One of the most challenging conditions that make both performing and maintaining dental implant-supported prosthetic rehabilitations in patients with maxillofacial defects reconstructed with vascularized bone and dental implants is the lack of keratinized soft tissue in the peri-implant area.12,16,18,19,29,30 According to the preliminary studies of Lang and Loe,32 to achieve and maintain periodontal health, 2 mm of keratinized gingiva of at least 1 mm attached must be present. When the differences in tissues around dental implants and natural teeth are taken into account,33 although the same concept cannot be directly accepted, it has been well documented in the literature that keratinized tissues around dental implants help to maintain patient comfort and resistance to mechanical trauma during oral hygiene procedures, and also keratinized tissues avoid tissue prolapses while attaching or removing components during prosthetic rehabilitations, and help in forming peri-implant tissue attachments.34,35 It has been reported that for perfusion of surgically transferred free bone flaps, a thick muscle layer also has to be transferred to achieve favorable healing. Following the healing period, the transferred muscle layer results in an increased distance between the bone and oral mucosa, which leads to lack of keratinized tissues and deepened peri-implant pockets around dental implants.36 To maintain peri-implant health performed at these thick and muscular tissues, the protective role of keratinized tissue becomes more pronounced for facilitating prosthetic and oral hygiene procedures.

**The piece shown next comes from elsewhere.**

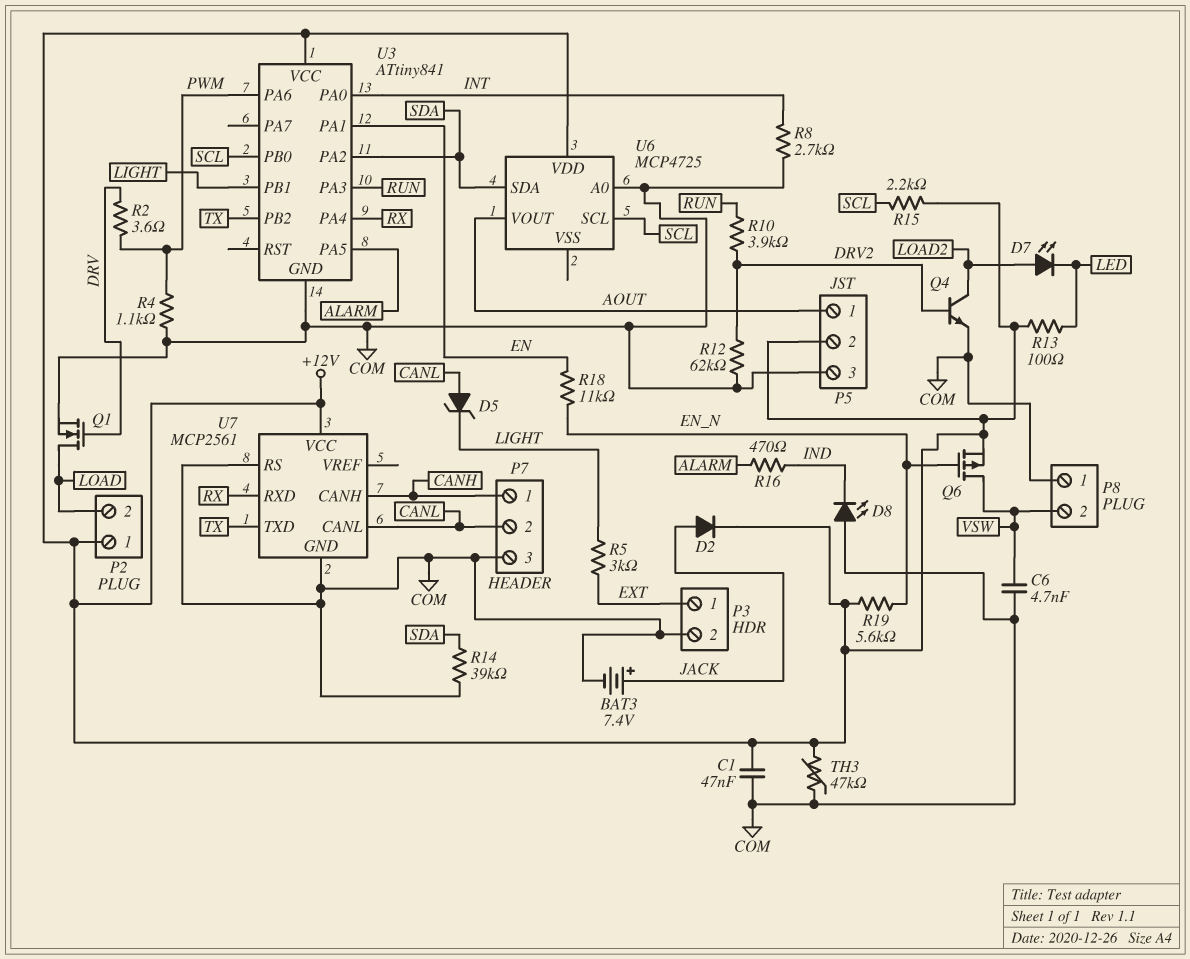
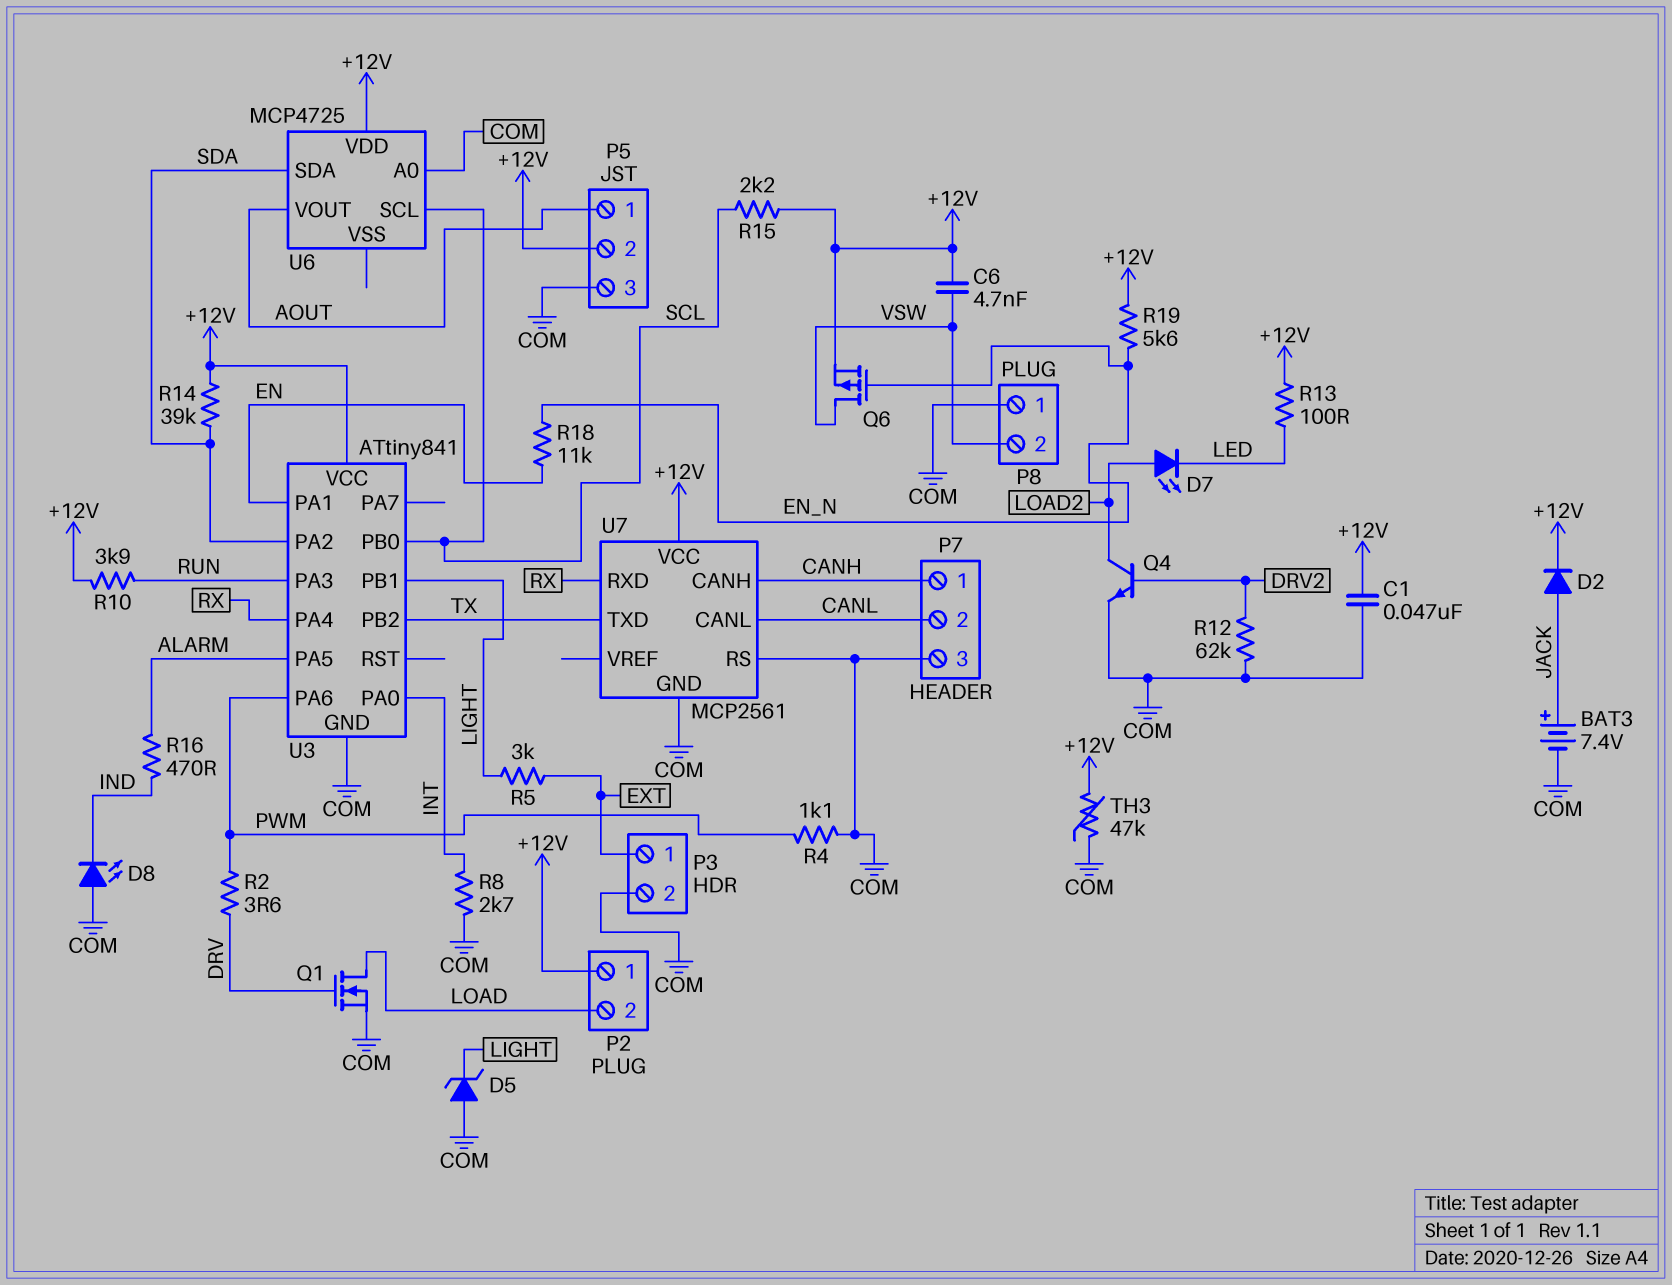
C6: 4.7nF (COM, VSW) -> 4.7nF (+12V, VSW)
D5: zener (A CANL, K LIGHT) -> zener (A COM, K LIGHT)
R10: 3.9k (DRV2, RUN) -> 3.9k (+12V, RUN)
R14: 39k (COM, SDA) -> 39k (+12V, SDA)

To increase keratinized tissue around teeth and dental implants, several techniques have been proposed in the literature.37–40 Recently introduced acellular dermal matrix (ADM) graft is harvested from human dermis and to avoid possible immunogenic tissue reactions, all of its cellular components were removed without losing its structure—proteins, collagen, elastin, proteoglycans, and basement membrane. It has many clinical advantages such as the unlimited supply of the donor tissue and need for less invasive surgical procedures like the secondary surgical site at the donor site.37 Due to these advantages, ADM grafts have been widely used for increasing the width of gingiva around teeth and dental implants with high success rates, long-term stability, and increased postoperative patient comfort.41–47 In this case report, acellular dermal matrix graft was chosen to increase keratinized tissues based on its major advantage of decreased postoperative complications and patient discomfort when compared to other soft-tissue grafting techniques requiring a second surgical donor site. The postoperative healing was acceptable, and approximately 2-mm gain in keratinized tissue was observed. The keratinized tissue formed around dental implants provided ease in both performing prosthetic stages and in facilitating dental implant maintenance.
Conclusions
Based on the results of this case report, it can be concluded that extensive ameloblastomas can be successfully treated with a multidisciplinary treatment approach including radical resection, reconstruction of the mandibular segment by transferring a free iliac crest bone flap, and dental implants. By this approach, significant improvements can be gained in the life quality of patients at both esthetic and functional aspects. Due to the muscular nature of soft tissues formed around the surgical area, frequent maintenance periods including clinical and radiographic evaluations are suggested to detect early inflammatory changes in peri-implant tissues. Furthermore, for long-term success and maintenance of dental implants placed in reconstructed sites, increasing the keratinized tissue can be considered to facilitate prosthetic procedures and to effectively maintain dental implants. Further controlled studies including more patients are needed to clarify the effect of keratinized tissues on peri-implant health and to determine additional procedures to increase the success and long-term stability of dental implants performed in reconstructed sites.